A Kansas teen is feeling grateful to be alive this week, after a freak accident left him with a gruesome and life-threatening injury. According to CNN, 15-year-old Eli Gregg of Bourbon County was playing with his brothers near his home when they came upon a knife in the grass with a menacing 10-inch-long blade. Moments later, an accidental fall led the teen to come crashing toward the ground — and the next thing he knew, the blade was plunged directly into his face.
Gregg was rushed to the hospital, where he was treated by Dr. Koji Ebersole, who reportedly took one look at him and thought: "Here we go again."
Sound like a strange reaction? Maybe so, until you hear this: Despite how rare Gregg's injury was, it actually wasn't the first one of its kind to come across the neurosurgeon's OR in the last year.
The first happened in 2018, when a 10-year-old from Missouri named Xavier Cunningham fell from a treehouse ladder and landed face-first on a foot-long metal skewer.
Incredibly, he too survived his injuries, and Ebersole says it was actually Xavier's case that helped prepare the team for Gregg's.
"At the time of Xavier's case, nothing like that had been seen at our hospital amongst the personnel that were involved," Ebersole told CNN. "This is supposed to be once in a career."
But apparently, not so.
In Xavier's case, he was reportedly attacked by a swarm of wasps while climbing the treehouse ladder, which is what led him to fall. As for Gregg, Ebersole says the fall happened when Eli was trying to take away the knife from the younger kids to protect them.
In trying to get the knife, "there was a trip and a fall, and it was in the hand of another boy at the time, and … it fell into his face," Ebersole told the news station.
Gregg rushed into the house to alert his mother, who -- understandably -- was shocked by what she saw.
"When she looked at me, she just gasped," the boy told CNN. But he says he couldn't have been more grateful she was close by when he needed her most.

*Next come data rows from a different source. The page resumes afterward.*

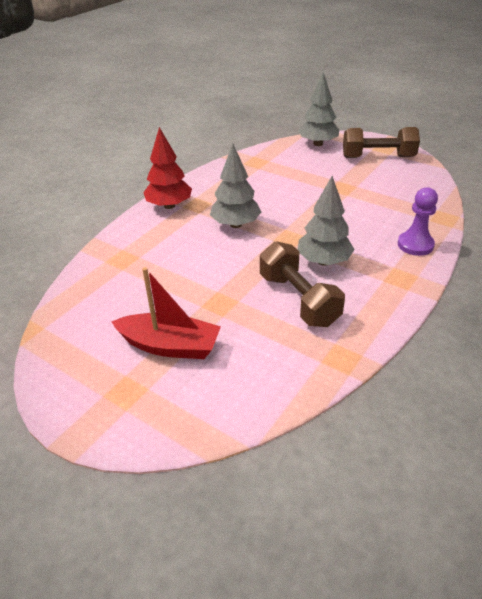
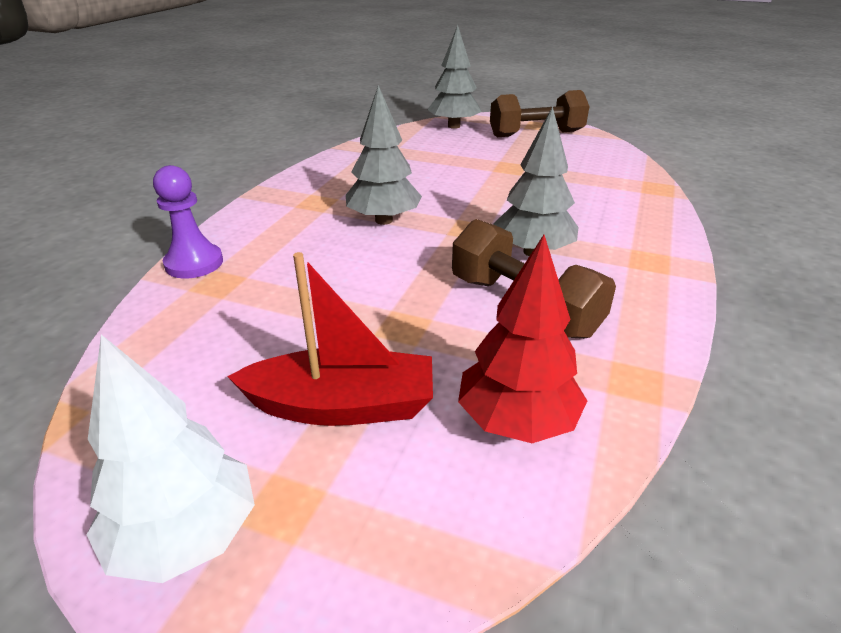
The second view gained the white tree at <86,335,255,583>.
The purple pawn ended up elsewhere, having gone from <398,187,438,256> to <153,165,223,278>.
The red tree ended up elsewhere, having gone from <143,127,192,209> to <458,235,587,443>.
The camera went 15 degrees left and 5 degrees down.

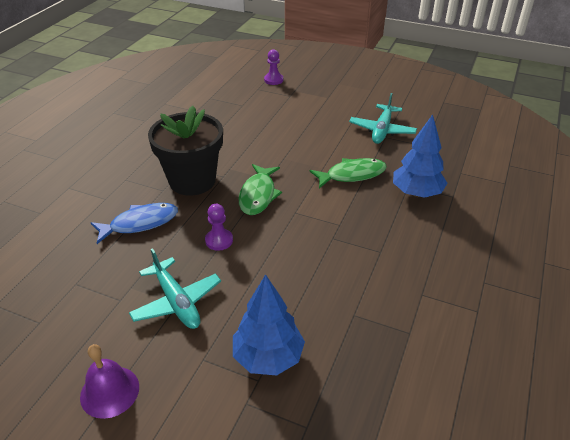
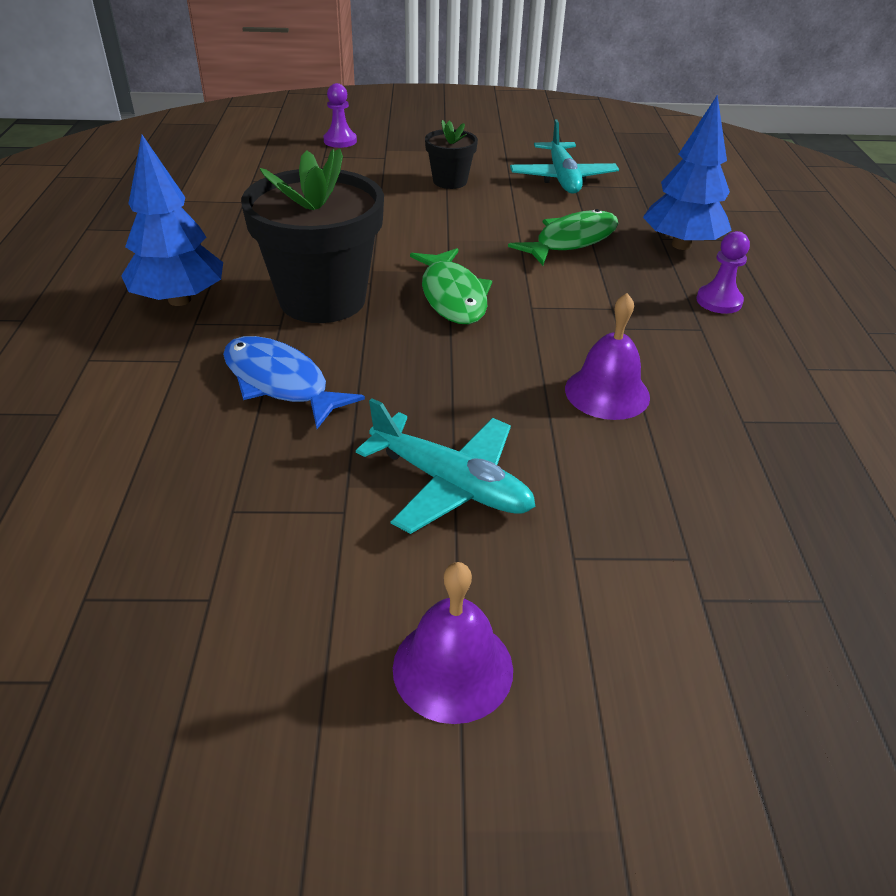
The blue tree ended up elsewhere, having gone from <233,274,305,375> to <121,135,223,306>.
The blue fish at <91,203,178,244> ended up facing another way, 90 degrees counterclockwise from before.
The second view gained the black flower pot at <425,120,478,189>.
The second view gained the purple bell at <565,293,650,420>.
The purple pawn ended up elsewhere, having gone from <205,204,233,251> to <696,231,750,314>.
The camera went 25 degrees left and 0 degrees up.

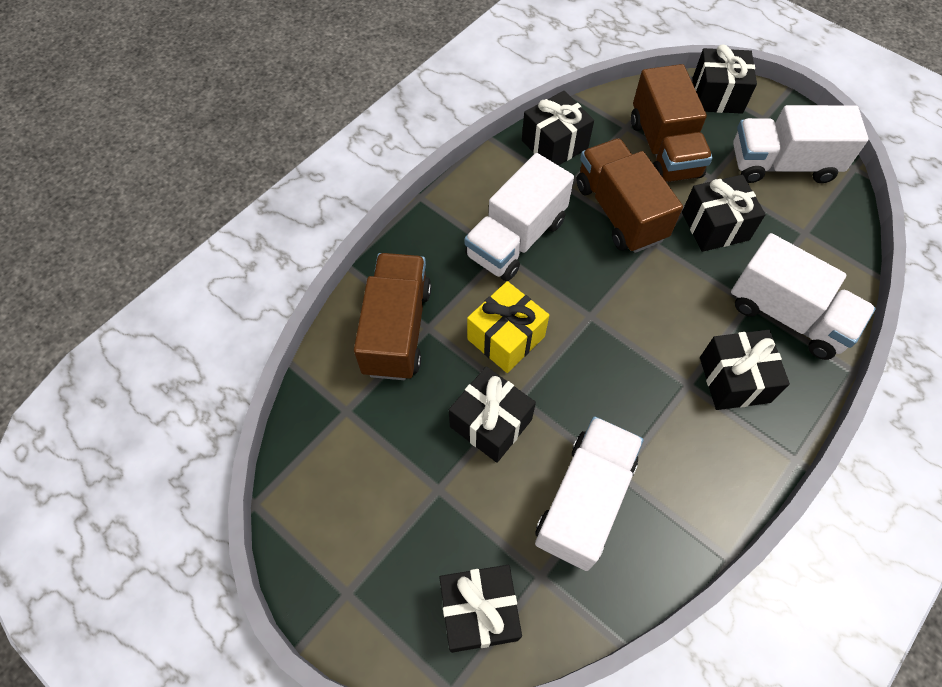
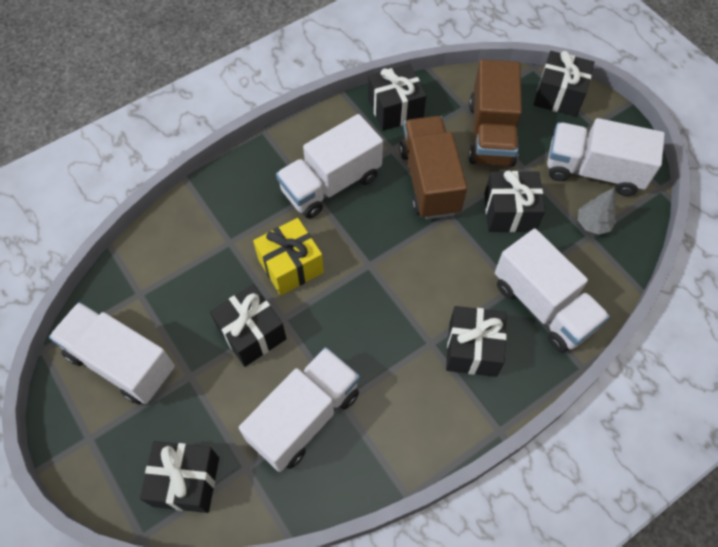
The second view gained the white truck at <49,302,175,405>.
The second view gained the grey tree at <578,188,616,235>.
The second view lost the brown truck at <354,253,431,380>.
The camera went 15 degrees right and 0 degrees up.

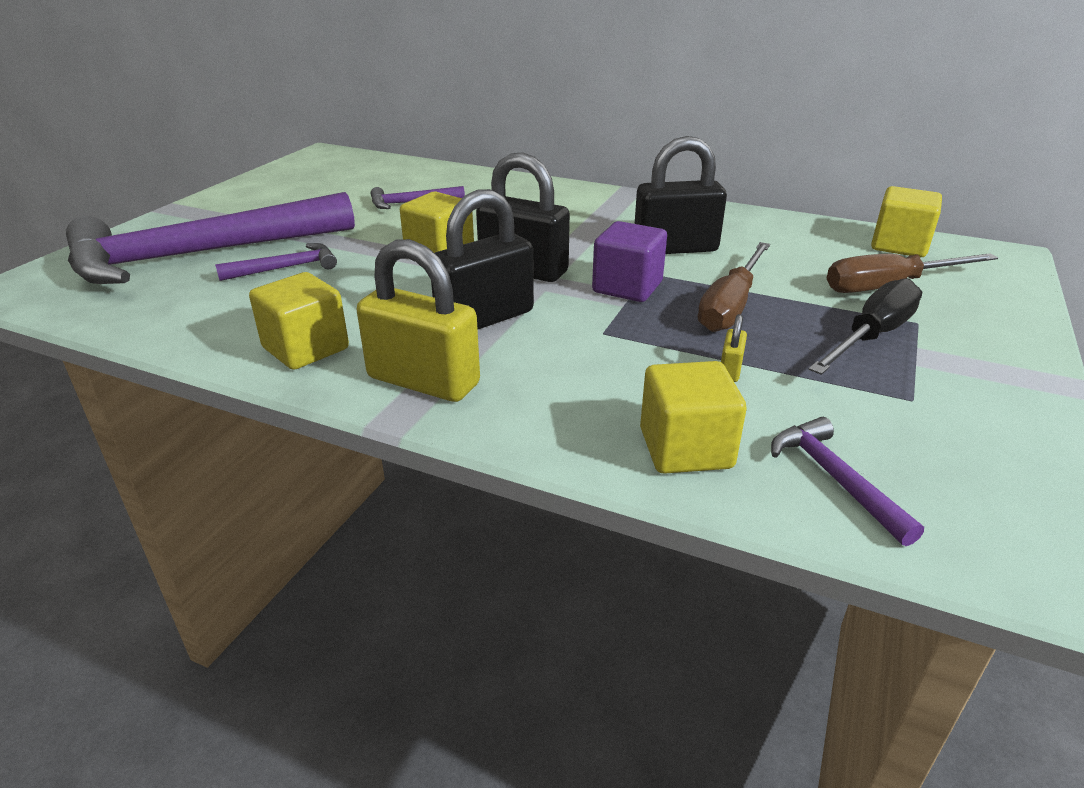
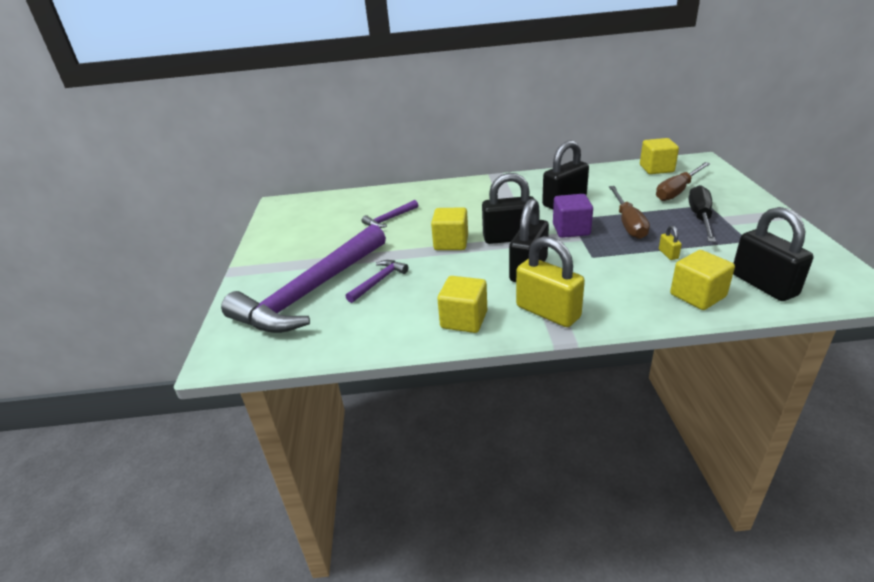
The yellow padlock at <357,239,480,402> ended up facing another way, 45 degrees clockwise from before.
Where the purple hammer stood at <771,417,924,546>, the black padlock came to stand at <733,207,813,301>.
The camera went 25 degrees left and 0 degrees up.

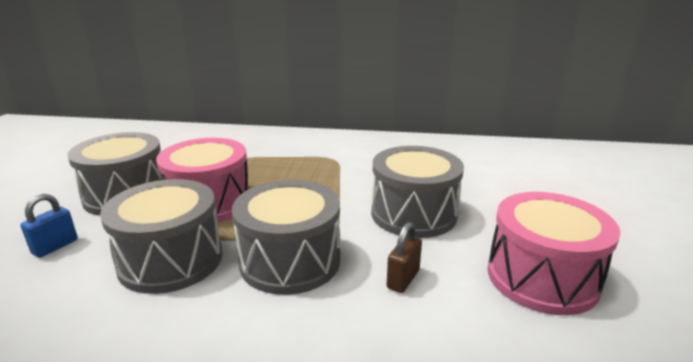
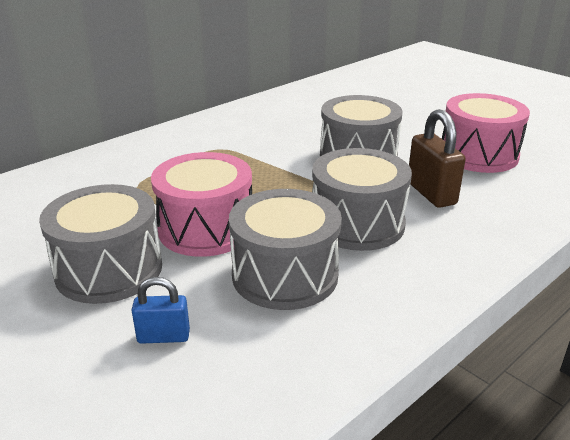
The blue padlock at <20,194,78,258> ended up facing another way, 75 degrees counterclockwise from before.
The size of the brown padlock at <387,222,422,293> changed by a factor of 1.66.
The camera went 50 degrees left and 5 degrees up.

“I kind of heard my son screaming,” Gregg's mom, Jimmy Russell, told GWEB, “At first, I thought it was just normal, and then he came to the door … it was blood, and he had a piece of metal in his face."
"I love her, and I'm glad she was there for me," Gregg said. "It could have been the end of me."
One look at the X-ray images of Gregg's injuries, and it's easy to assume they would have been fatal.
The teen was transported to University of Kansas Health System on Friday morning, with the knife still embedded in his face.
The painstaking operation took incredible amounts of careful precision to pull off, and required Ebersole and his team to use catheters, tiny balloons, and other tools to remove the knife slowly and precisely — all while monitoring the teen's blood vessels as the knife made its exit.
Incredibly, though, it took just 10 seconds to remove the knife from the teenager's face, once doctors had everything in place.
Even more amazing was Gregg emerging from the incident without any injury to his brain.
"No injury to vision. No injury to the movement of the eyes. No strokes. No brain bleeding," Ebersole shared. "Really, he's just got a small little cosmetic incision line, if you will, from the knife on his right cheek. You would never know that he went through all of this."
But for Gregg, this likely isn't something he — or any of his family — will soon forget. The teen is back at home, recuperating, and is well aware of just how lucky he is to have had such an excellent medical team on his side last week.
"I'm really happy that they were able to get it out and keep me alive," Gregg told CNN before leaving the hospital. "I finally get to see the rest of my family. I get to go home."